Literary Wedding Ideas for People Who Don’t Really Understand Books

A "Handmaid's Tale" wedding is a bold (and confused) choice, but why stop there?

Like most people, your first thought after reading The Handmaid’s Tale was probably, “Ummm … this would be a PERFECT theme for my wedding.” And so like many people, you were probably horribly disappointed to find out that a Handmaid’s Tale-themed wedding had already been done—hanging wall photo backdrop and everything. No fair! 

But not to fear: if you’re the type of person who both loves and yet deeply misunderstands books, we’ve got even more perfect suggestions for your literary-themed wedding.

Love in the Time of Cholera

Before you ask, yes, I have definitely read this book (title’s first word)! So I know that like weddings, this book is technically about love! 

Also, Love in the Time of Cholera would make the perfect theme for a wedding if you’re the kind of person who has always, upon hearing the vow about “in sickness and in health,” thought, “Okay sure … but could you be much more specific? Like, graphically specific?”

We Have Always Lived in the Castle

Every little girl dreams of being a princess, so harness that with a We Have Always Lived in the Castle-themed wedding!

Every little girl dreams of being a princess on her wedding day, so harness those royal vibes with a We Have Always Lived in the Castle-themed wedding! Yes, I read this book and yes, my takeaway was that it’s a book about how dope castles are to live in! 

A Storm of Swords

Any hardcore G.R.R. Martin fans will tell you that A Storm of Swords is, above everything else, a book about how to throw a wedding. Your Red Wedding-themed wedding will have your guests raving, “This music is too haunting to dance to” and “Oh God, are you wearing chainmail under your dress?” and “Why would you do this?” And the answer is: because I am confused by books! 

The Catcher in the Rye

Now, hear me out. I actually have a lot of good reasons for choosing this one.

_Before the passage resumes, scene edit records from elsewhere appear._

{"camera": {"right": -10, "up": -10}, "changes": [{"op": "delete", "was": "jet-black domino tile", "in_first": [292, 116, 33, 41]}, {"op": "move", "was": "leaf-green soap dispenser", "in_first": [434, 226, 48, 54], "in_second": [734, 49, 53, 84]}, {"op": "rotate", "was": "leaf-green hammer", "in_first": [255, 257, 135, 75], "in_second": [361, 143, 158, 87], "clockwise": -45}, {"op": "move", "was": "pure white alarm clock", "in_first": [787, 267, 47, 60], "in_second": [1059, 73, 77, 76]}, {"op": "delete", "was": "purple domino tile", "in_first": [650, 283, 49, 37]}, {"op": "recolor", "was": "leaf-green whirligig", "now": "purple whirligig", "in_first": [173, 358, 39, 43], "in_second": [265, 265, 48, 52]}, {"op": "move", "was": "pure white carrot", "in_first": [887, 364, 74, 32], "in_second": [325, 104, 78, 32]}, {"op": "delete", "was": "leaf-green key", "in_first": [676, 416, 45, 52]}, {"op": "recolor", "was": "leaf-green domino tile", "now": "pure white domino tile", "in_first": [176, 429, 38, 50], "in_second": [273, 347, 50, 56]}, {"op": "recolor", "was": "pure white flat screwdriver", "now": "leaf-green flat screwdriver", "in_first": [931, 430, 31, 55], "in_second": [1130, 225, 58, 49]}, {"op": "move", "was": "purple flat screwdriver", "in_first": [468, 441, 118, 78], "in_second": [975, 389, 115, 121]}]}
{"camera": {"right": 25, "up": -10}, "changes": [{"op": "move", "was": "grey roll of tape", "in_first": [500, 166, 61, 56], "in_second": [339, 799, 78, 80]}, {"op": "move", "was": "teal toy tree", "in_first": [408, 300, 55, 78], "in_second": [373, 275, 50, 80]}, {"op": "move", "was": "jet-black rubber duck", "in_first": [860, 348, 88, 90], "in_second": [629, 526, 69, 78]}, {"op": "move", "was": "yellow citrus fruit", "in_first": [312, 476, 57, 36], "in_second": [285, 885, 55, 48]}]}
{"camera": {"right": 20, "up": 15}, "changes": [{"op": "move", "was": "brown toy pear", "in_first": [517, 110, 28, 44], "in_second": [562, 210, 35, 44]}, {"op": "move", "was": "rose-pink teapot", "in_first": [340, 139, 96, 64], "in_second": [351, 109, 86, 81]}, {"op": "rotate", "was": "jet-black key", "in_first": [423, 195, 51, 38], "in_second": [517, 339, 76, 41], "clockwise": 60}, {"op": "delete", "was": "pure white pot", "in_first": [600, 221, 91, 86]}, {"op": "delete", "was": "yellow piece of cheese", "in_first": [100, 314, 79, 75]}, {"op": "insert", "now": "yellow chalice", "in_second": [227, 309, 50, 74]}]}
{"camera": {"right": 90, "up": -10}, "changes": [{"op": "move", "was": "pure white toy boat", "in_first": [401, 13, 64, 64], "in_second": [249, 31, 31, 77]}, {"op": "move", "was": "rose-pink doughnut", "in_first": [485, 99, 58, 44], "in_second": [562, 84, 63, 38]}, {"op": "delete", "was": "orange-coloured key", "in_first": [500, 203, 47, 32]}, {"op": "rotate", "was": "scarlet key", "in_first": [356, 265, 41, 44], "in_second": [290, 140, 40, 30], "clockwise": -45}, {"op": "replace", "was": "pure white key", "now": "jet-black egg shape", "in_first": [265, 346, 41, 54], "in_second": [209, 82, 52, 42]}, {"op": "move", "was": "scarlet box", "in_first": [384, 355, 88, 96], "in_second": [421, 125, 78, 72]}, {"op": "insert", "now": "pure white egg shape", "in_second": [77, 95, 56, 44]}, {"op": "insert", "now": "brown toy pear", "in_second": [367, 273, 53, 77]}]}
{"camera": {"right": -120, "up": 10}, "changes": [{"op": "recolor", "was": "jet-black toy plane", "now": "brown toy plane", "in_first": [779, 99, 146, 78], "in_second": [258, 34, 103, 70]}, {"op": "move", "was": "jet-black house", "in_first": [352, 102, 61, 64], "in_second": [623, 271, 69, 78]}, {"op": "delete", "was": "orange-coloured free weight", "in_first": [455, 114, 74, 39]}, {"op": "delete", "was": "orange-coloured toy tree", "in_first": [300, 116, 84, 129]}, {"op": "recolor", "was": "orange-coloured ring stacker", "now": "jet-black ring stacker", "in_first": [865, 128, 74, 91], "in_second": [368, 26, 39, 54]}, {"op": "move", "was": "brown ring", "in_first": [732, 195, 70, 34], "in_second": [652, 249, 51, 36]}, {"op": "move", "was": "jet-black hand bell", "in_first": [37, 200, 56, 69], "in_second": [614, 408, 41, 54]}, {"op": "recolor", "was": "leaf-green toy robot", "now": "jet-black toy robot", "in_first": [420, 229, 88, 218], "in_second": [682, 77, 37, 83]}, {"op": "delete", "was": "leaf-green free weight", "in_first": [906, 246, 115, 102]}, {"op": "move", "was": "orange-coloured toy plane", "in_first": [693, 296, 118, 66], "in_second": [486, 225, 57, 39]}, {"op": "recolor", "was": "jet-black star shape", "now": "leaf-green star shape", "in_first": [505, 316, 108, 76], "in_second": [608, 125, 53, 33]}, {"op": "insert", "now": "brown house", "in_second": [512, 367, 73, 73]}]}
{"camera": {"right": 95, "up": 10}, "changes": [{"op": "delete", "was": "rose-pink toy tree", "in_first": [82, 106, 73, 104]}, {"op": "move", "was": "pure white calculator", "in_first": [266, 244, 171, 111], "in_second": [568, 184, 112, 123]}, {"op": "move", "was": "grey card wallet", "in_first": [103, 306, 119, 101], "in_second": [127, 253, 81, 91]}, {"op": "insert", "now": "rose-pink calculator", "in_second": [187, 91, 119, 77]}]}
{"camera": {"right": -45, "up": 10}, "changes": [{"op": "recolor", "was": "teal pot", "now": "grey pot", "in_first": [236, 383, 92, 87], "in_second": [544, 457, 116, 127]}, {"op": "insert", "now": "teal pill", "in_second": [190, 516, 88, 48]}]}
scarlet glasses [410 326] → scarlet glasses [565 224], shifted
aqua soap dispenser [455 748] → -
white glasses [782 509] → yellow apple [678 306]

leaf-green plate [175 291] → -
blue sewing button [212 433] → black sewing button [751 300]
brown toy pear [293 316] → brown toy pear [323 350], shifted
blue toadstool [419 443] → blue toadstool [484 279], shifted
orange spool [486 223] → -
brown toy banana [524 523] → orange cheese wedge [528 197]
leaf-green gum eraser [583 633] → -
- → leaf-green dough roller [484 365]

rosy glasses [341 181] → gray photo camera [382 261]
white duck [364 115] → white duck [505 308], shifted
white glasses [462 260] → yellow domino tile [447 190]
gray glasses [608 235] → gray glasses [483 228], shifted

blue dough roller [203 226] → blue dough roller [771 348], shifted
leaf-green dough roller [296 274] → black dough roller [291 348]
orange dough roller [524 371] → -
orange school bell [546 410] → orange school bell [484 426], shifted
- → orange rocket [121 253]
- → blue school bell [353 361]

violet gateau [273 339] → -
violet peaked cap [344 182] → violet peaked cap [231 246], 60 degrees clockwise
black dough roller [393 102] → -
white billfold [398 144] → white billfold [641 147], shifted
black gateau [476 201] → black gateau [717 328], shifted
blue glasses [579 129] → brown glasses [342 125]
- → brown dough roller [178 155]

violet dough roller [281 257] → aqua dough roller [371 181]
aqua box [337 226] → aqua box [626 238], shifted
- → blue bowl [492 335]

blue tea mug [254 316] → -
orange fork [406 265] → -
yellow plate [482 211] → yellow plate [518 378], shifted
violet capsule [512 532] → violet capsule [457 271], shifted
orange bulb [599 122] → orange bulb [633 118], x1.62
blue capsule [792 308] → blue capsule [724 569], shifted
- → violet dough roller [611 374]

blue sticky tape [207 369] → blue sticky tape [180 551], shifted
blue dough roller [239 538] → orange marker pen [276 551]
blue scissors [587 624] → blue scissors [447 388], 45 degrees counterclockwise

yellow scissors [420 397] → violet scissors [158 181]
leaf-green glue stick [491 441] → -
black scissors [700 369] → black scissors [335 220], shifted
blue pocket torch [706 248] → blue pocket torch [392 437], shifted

  1. You can do a Catcher in the Rye Whiskey Signature Cocktail!

Fahrenheit 451

Some people will ask, is a novel about violent government censorship and the way that popular entertainment rots our minds really a great theme for a wedding? To them, I would say two things:

  1. On the one hand, no
  2. On the other hand … “It was a pleasure to burn, baby, burn” is a great way for a wedding DJ to intro “Disco Inferno”

The Bell Jar

I’ve been on Pinterest! So I know: everyone loves jars! A Bell Jar theme makes coming up with wedding favors easy-peasy: just buy a bunch of jars! Then give each guest a jar! And while you’re giving them a jar, thank them for coming by saying something sweet like, “You’re such a good friend” or “It means a lot that you’re here,” or “To the person in the bell jar, blank and stopped as a dead baby, the world itself is a bad dream.” 

I am, I am, I am … crazy about this wedding theme!

Animal Farm

Something old
Something new
Something borrowed
Something moo

Flowers in the Attic

Nobody understood the importance of family like V.C. Andrews—and no one would appreciate a good father-daughter or mother-son dance like her, either.

Infinite Jest

Uh oh … the best man showed up with 1,000 pages of prepared notes for his toast! Plus footnotes?! Oddly, this is the first—and will definitely be the last—wedding he’s ever expressed any interest in.

Admittedly, the bloody pig’s head on a stake makes this a hard sell for some brides.

Lord of the Flies

Admittedly, the bloody pig’s head on a stake makes this a hard sell for some brides. But we think she’ll come around when she sees everyone on the dance floor bumping to the “Kill the pig! Cut her throat! Spill her dub dub dub dub dub dub” remix.

Sophie’s Choice

Your red-eyed guests will weep with gratitude when they enter the ceremony and see your “Pick a seat! Not a side!” signage (painted in cursive on reclaimed wood). Alas, it is already too late.

The Jungle 

A theme for a true foodie! Your guests will have a hoot choosing between meal options like “borax and glycerine sausage slop” and “the bread is moving because it’s  rats” and “fresh-caught salmon (hint of child gristle).”

Moby Dick

This one is actually better for bachelorette parties.